Only a Few Facts Have Been Elucidated

However, scientific questions remain. Why have mutated viruses become less virulent? Is it because most people have acquired resistance through infection or vaccination? What are the laws of viral mutation and antibody change? Why do people who do not die from COVID-19 not develop an exaggerated immune response? Will the virus become more virulent in the future? Even with the vast amount of information that has been gathered in a short period of time, and the huge amount of research and money spent on SARS-CoV-2 around the world, it seems safe to say that no one can answer these questions perfectly at this point.

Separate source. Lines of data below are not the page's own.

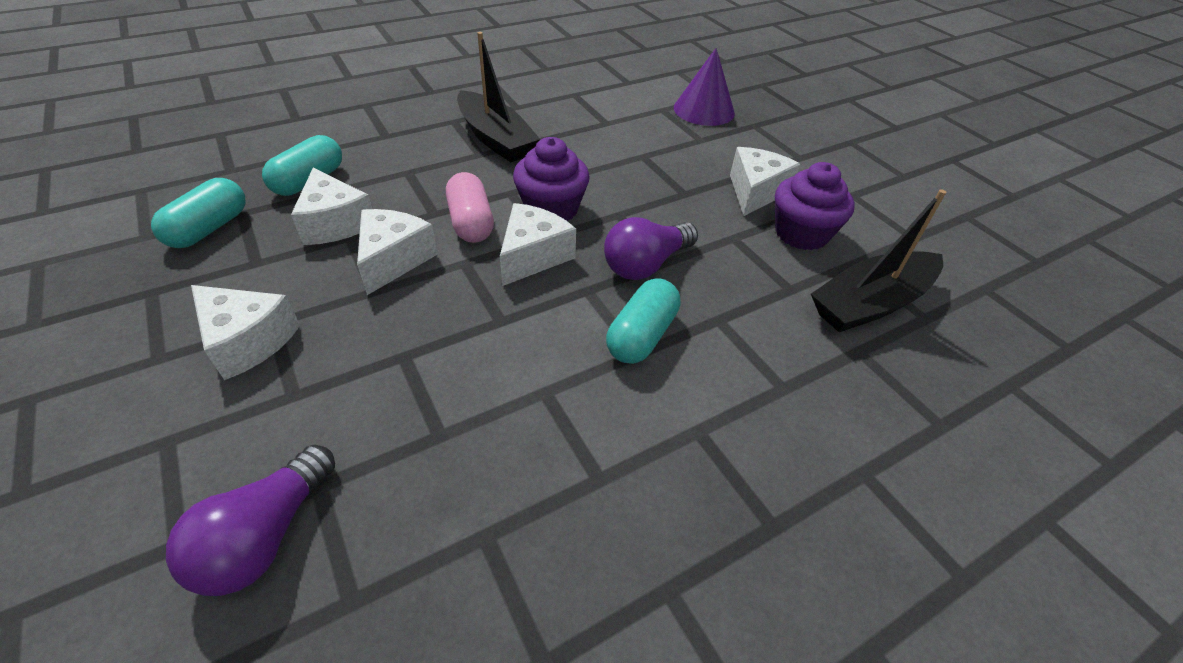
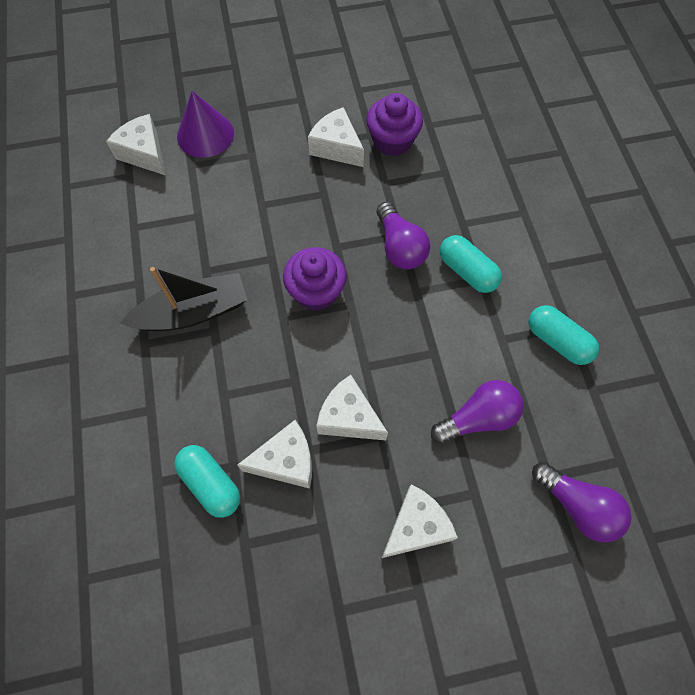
camera: 70 degrees left, 20 degrees up
(209, 228) = (262, 571): turquoise capsule -> turquoise capsule (557, 341)
(409, 381) = (478, 418): none -> purple light bulb
(471, 222) = (316, 354): pink capsule -> none
(533, 256) = (371, 317): white cheese -> white cheese (144, 153)
(870, 303) = (468, 136): black boat -> none

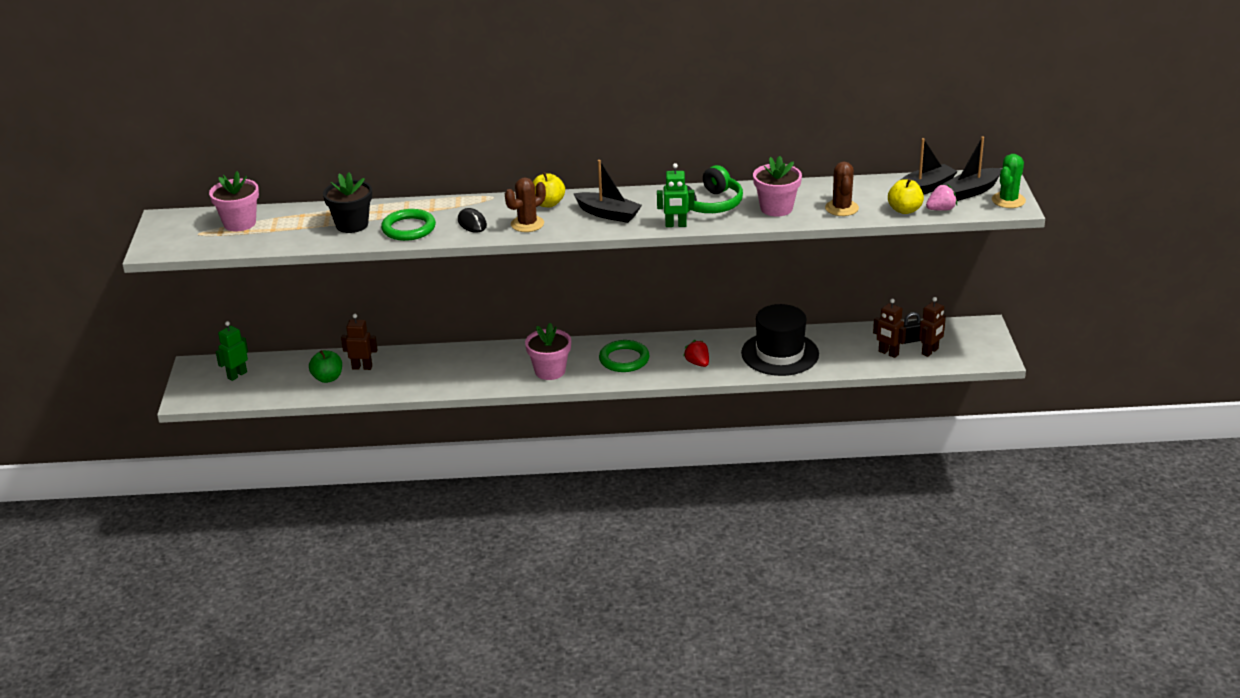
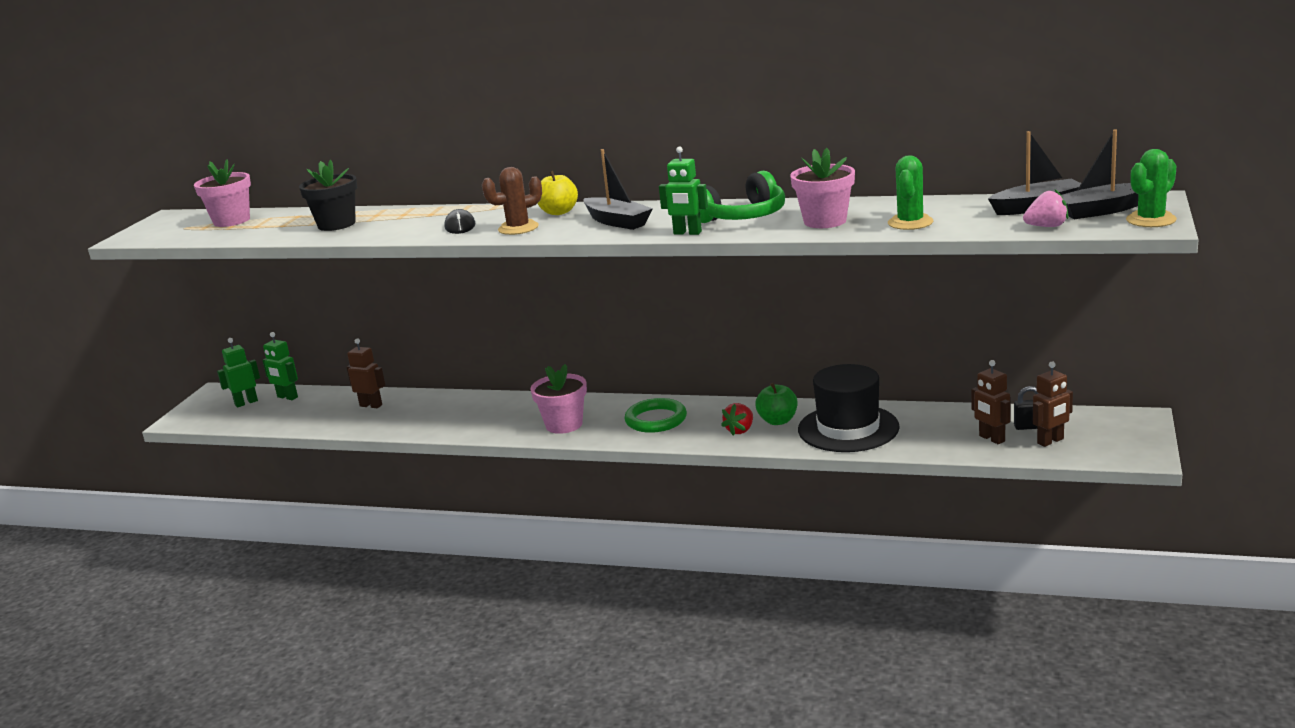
camera: 20 degrees right, 10 degrees down
(273, 366) = (287, 397): none -> green robot
(327, 378) = (329, 413): green apple -> green apple (778, 421)
(408, 228) = (389, 229): green ring -> none
(697, 363) = (740, 430): red strawberry -> red strawberry turned 135 degrees counterclockwise
(841, 208) = (910, 223): brown cactus -> green cactus
(904, 210) = (995, 226): yellow apple -> none

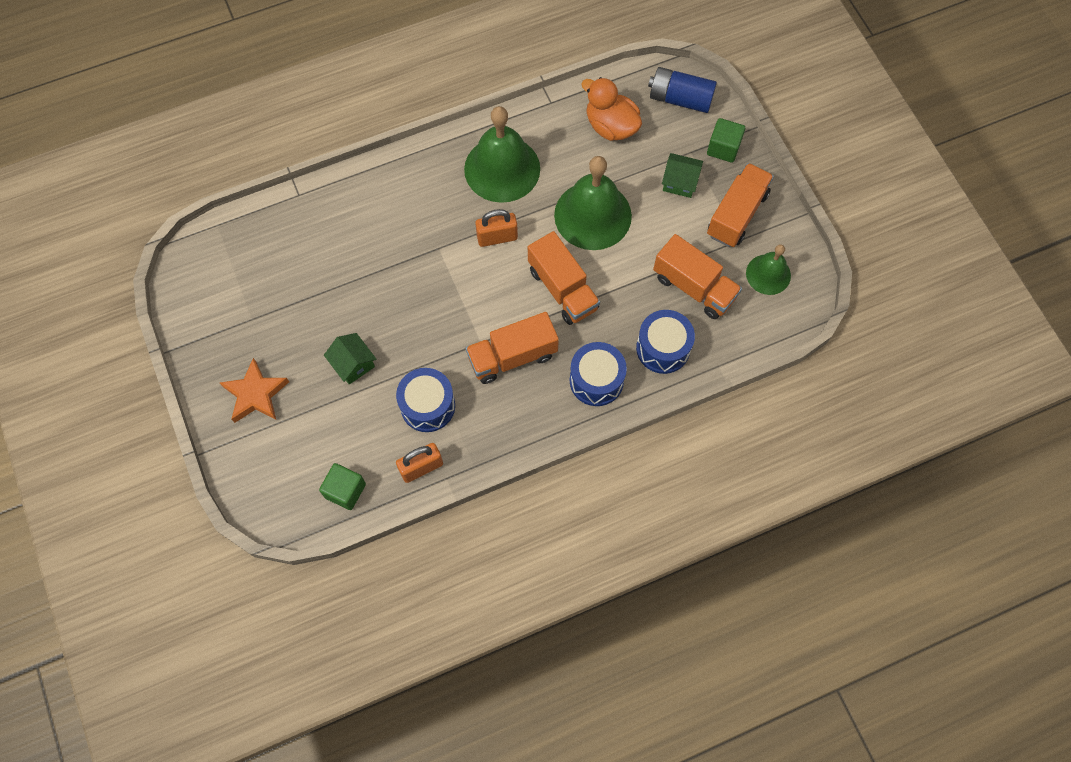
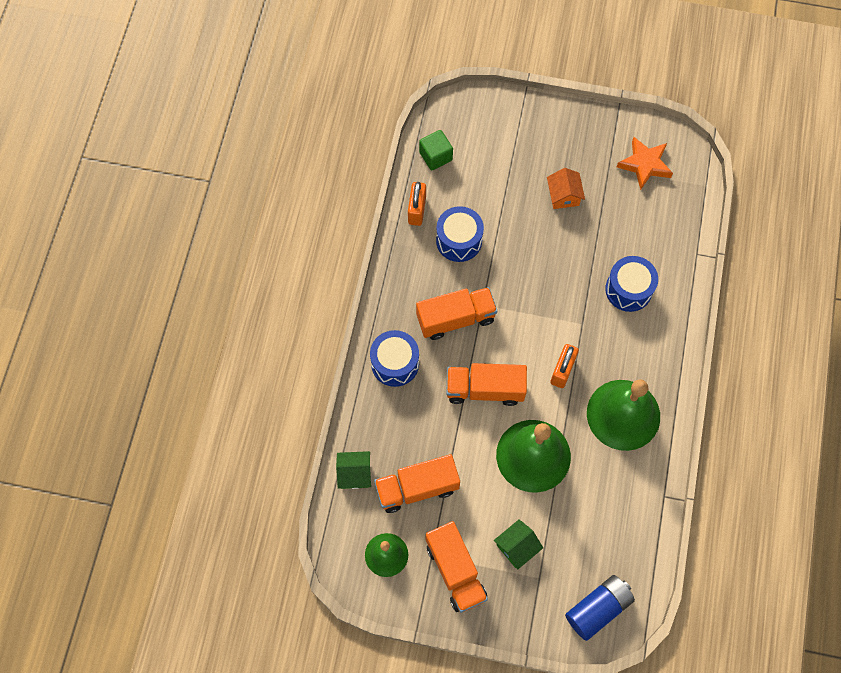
camera: 125 degrees right, 0 degrees up
(255, 394) = (546, 141): orange star -> orange star (645, 165)
(311, 341) = (563, 195): none -> orange house
(353, 364) = (526, 212): green house -> green house (355, 474)
(512, 356) = (455, 319): orange truck -> orange truck turned 60 degrees clockwise
(611, 126) = (608, 529): orange duck -> none
(663, 348) = (385, 428): blue drum -> blue drum (628, 289)
(723, 148) = (524, 608): green cube -> none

The same was true in the past with the H1N1 (Spanish flu) subtype of influenza that caused a global pandemic in 1918 and is thought to have killed 10 times as many people as the new coronavirus, and why it is now less virulent and has ended remains unknown. This time, however, a huge amount of time-series data on genetic mutations of the new coronaviruses has been recorded on a global scale and in real time, which may provide clues to elucidate the relationship between immune response and viral mutations. This time COGNANO has published time series big data on antibody changes in alpacas to SARS-CoV-2 mutations. Alpacas have specialised antibodies, and comprehensive next-generation sequencing analysis allows us to capture a huge snapshot of the immune response of antibodies in vivo. Our dataset shows that antibodies that can and cannot respond to different viral variants are found with some regularity. It also shows that the immune response is not static, with antibodies being produced once and continuously, but rather quite fluid. This is a unique and unprecedented data set.

Prospects for The Combined Field of Machine Learning and Molecular Biology

Machine learning is exactly the right tool for discovering and unravelling complicated laws and predicting new ones from vast and complex data. In a sense, the accumulation of sufficient medical molecular biology data and breakthroughs in machine learning have brought the whole science to maturity, and it seems fateful that the Nobel Prize in Chemistry was awarded to Demis Hassabis and John Jumper, who developed the AlphaFold. It is inevitable that the field of machine learning drug discovery will evolve in the future. The application of machine learning is also strongly expected for antibody therapeutics, but the fact is that there is currently an overwhelming lack of basic training data. We believe that the data provided by COGNANO will complement these problems. Please look forward to our future developments.